Importantly,some normal older people,particularly those who are particularly concerned that they may be at increased risk of dementia may worry about and seek reassurance that they are not dementing. This is most common in high achievers who notice age related changes in cognitive speed,memory and concentration. It is important to carefully test Jon's memory to make this differentiation[1].

5.2 Further history taking should focus on risk factors for Alzheimer's disease,vascular dementia,and other possible causes such as head trauma and alcohol abuse. Thus,ask about family history,history of stroke,hypertension,smoking,diabetes mellitus and hypercholesterolemia.

The most useful history will be obtained from someone who knows Jon well- his wife. It is important to check the duration and rate of onset of the memory problems,and have her account of any cognitive and behavioural change.

Jon has had some initial investigations to exclude physical problems but these need to be extended now to detect any potentially reversible cause of dementia. Investigations should include a CT head scan and blood tests including HIV and syphilis serology,metabolic screen, and assessment for nutritional deficiency. Identification and correction of organic problems may not necessarily reverse the dementia but will improve the patient's quality of life.

More extensive cognitive testing is an essential part of the assessment. In addition to any simple testing you have already done,it is important to formally test cognition,most often this is done using an instrument such as the Mini Mental State Examination(MMSE)[2]. Generally speaking,a score of 23 or less is suggestive of significant cognitive impairment.

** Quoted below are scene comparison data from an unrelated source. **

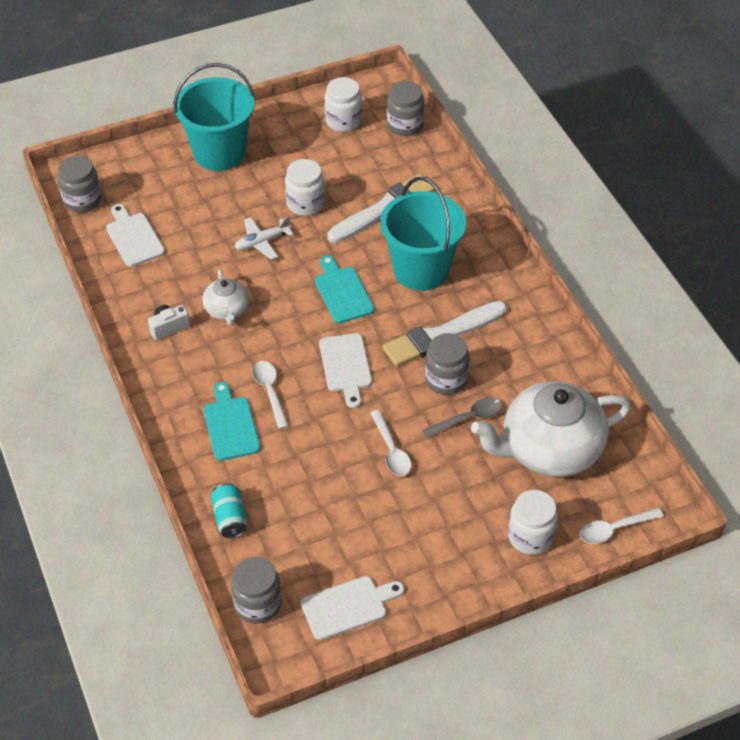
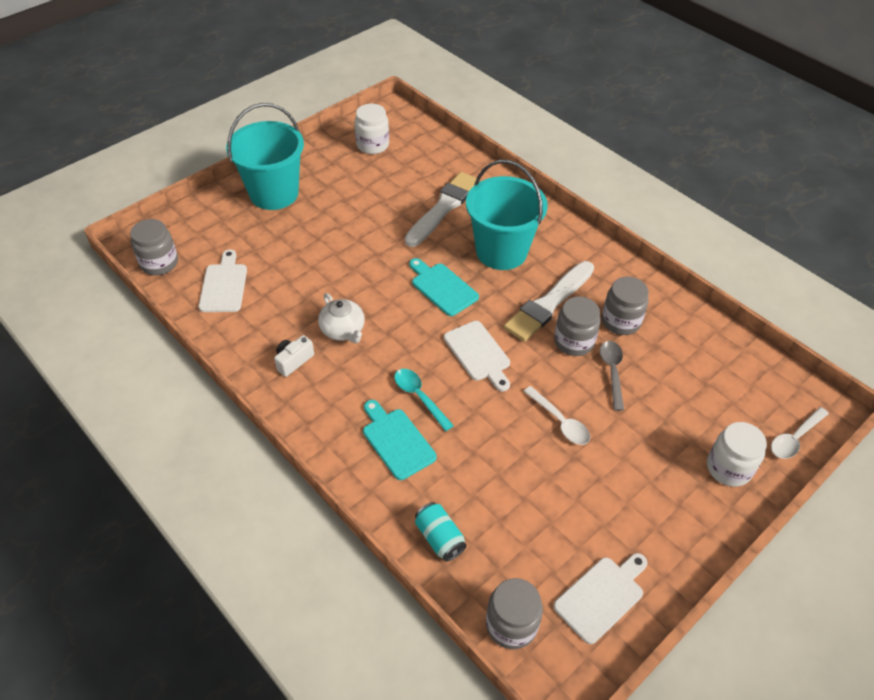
camera: 20 degrees left, 0 degrees up
(134, 237) = (224, 285): white cutting board -> white cutting board turned 45 degrees clockwise
(262, 242) = (348, 261): white plane -> none
(270, 392) = (419, 397): white spoon -> turquoise spoon
(305, 203) = (372, 219): white jar -> none
(405, 125) = (426, 137): grey jar -> grey jar (621, 321)
(468, 418) = (612, 372): grey spoon -> grey spoon turned 45 degrees counterclockwise
(549, 449) = (697, 380): white teapot -> none

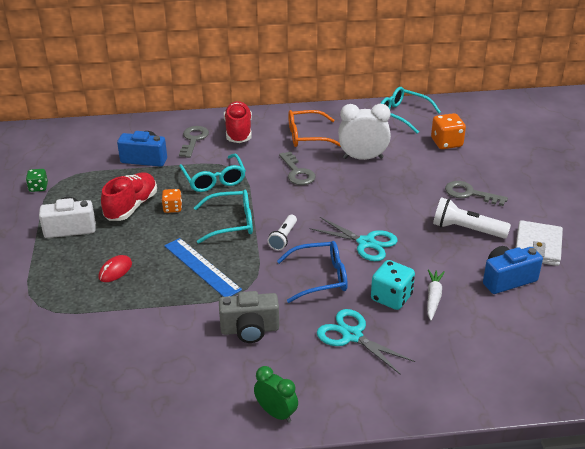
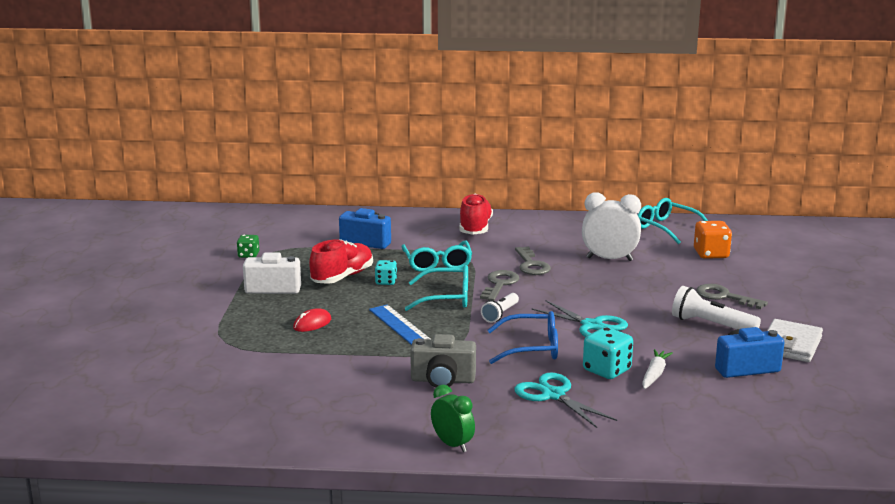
camera: 10 degrees right, 15 degrees down
(172, 208) = (386, 282): orange dice -> turquoise dice
(193, 140) = (423, 231): grey key -> grey key (499, 284)
(306, 136) = (550, 237): orange glasses -> none

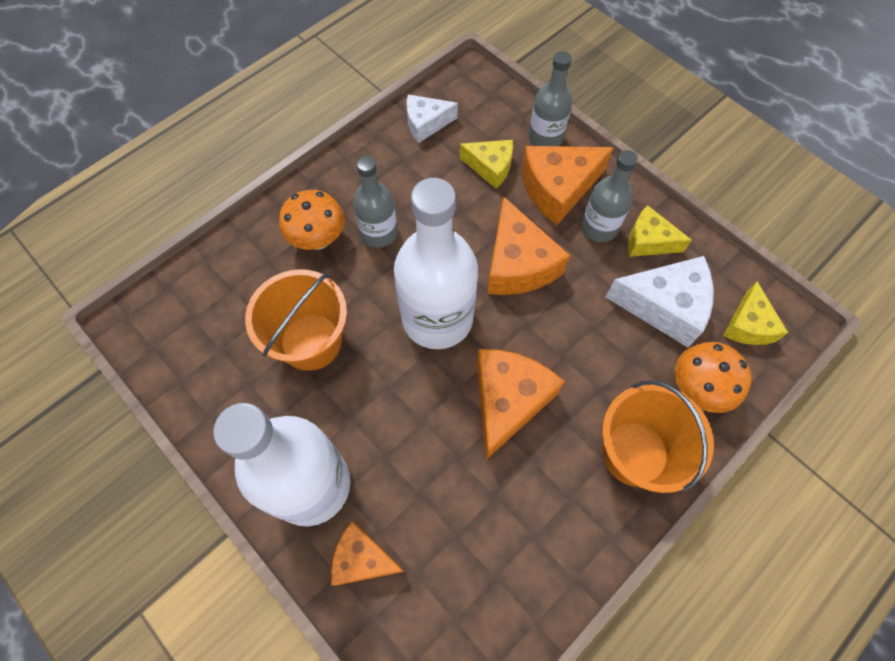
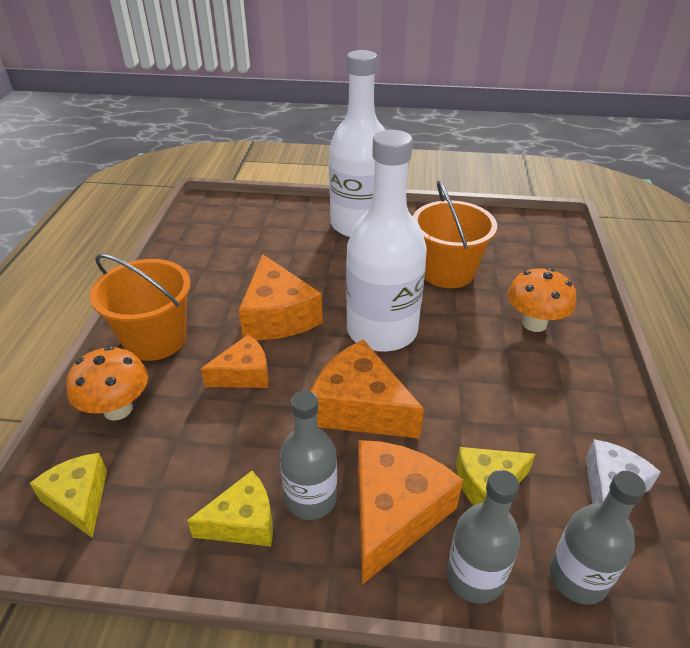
camera: 140 degrees right, 25 degrees down
(362, 559) = (298, 218): orange cheese -> orange cheese (244, 374)
(379, 233) = (500, 356): grey bottle -> grey bottle (578, 577)
(664, 306) = (185, 461): white cheese -> none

5.3 If your further assessment confirms the likely diagnosis of dementia,further treatment will depend on the presumed cause of the dementia. Alzheimer's disease is the most common cause of dementia (60%),followed by vascular disease and Lewy body dementia(each 10% of cases). Given Jon has a family history of Alzheimer's disease,no history of vascular problems and has not reported any visual hallucinations (seen in Lewy body dementia)the most likely cause is Alzheimer's disease.

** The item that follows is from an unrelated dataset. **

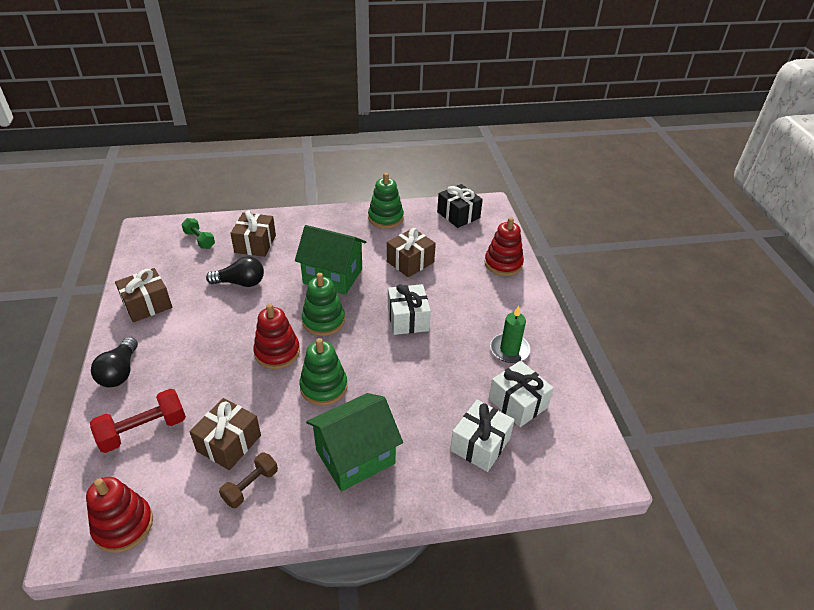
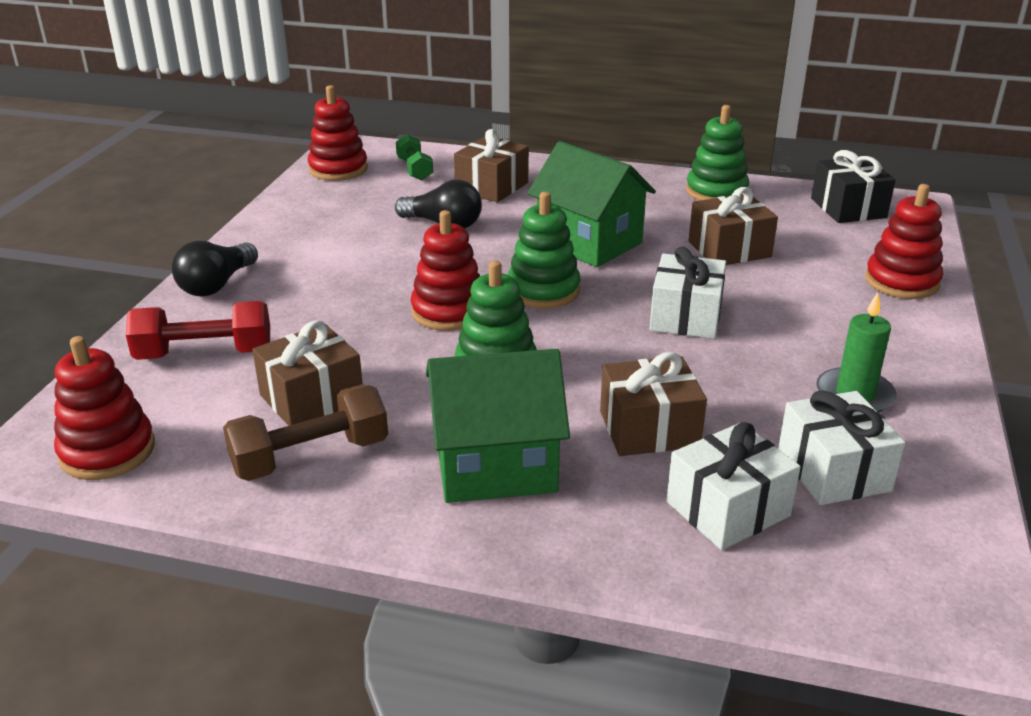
camera: 25 degrees right, 10 degrees down
(147, 304) = (299, 223): brown gift -> brown gift (649, 429)
(149, 251) = (338, 169): none -> red stacking toy
(251, 486) = (310, 457): brown dumbbell -> brown dumbbell, size x1.53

The cholinesterase inhibitors may produce small but worthwhile improvements in memory,energy and mood. However,they have significant side effects including nausea,diarrhoea,vivid dreams and leg cramps. Jon should be referred to a psychiatrist or psychogeriatrician for further assessment before he is started on these medications.

Longer term management includes the detection and treatment of co - occurring depression,delirium or psychotic symptoms;management of disturbed behaviours which become more common as dementia worsens;support of family and carers;and attention to legal and ethical issues such as how long should the person continue to drive a car,capacity to make decisions and testamentary capacity[3].

Notes:

Mini mental state examination (MMSE):It is a 30 - point questionnaire test which is used to screen for cognitive impairment. The tool was introduced into China in middle 1980s,and was used in mental health research and clinical practice. For more informationabout Chinese version MMSE,see Zhang 1995[4].

Cholinesterase inhibitors: rivastigmine, donepezil, galantamine are used in Chinese healthcare system. Huperzine (a Chinese developed medicine)is also used.

1 Conner DO,Piterman L,Darvall L. Common mental health problems in the elderly//Blashki G,Judd F,Piterman L. General practice psychiatry [M]. McGraw Hill Medical,2007:257 -276.

2 Folstein M,Folstein S,McHugh P. The mini mental state:A practical method for grading the cognitive state of patients for the clinician [J].Journal of Psychiatric Research,1975,12:189 -198.

3 Therapeutic guidelines [Z]. Psychotropics,2008.

4 ZHANG Ming -yuan,Elena Yu,HE Yan - ling. Epidemiological tool for dementia study [J]. Journal of Shanghai Mental Health,1995,7(1):3 -5.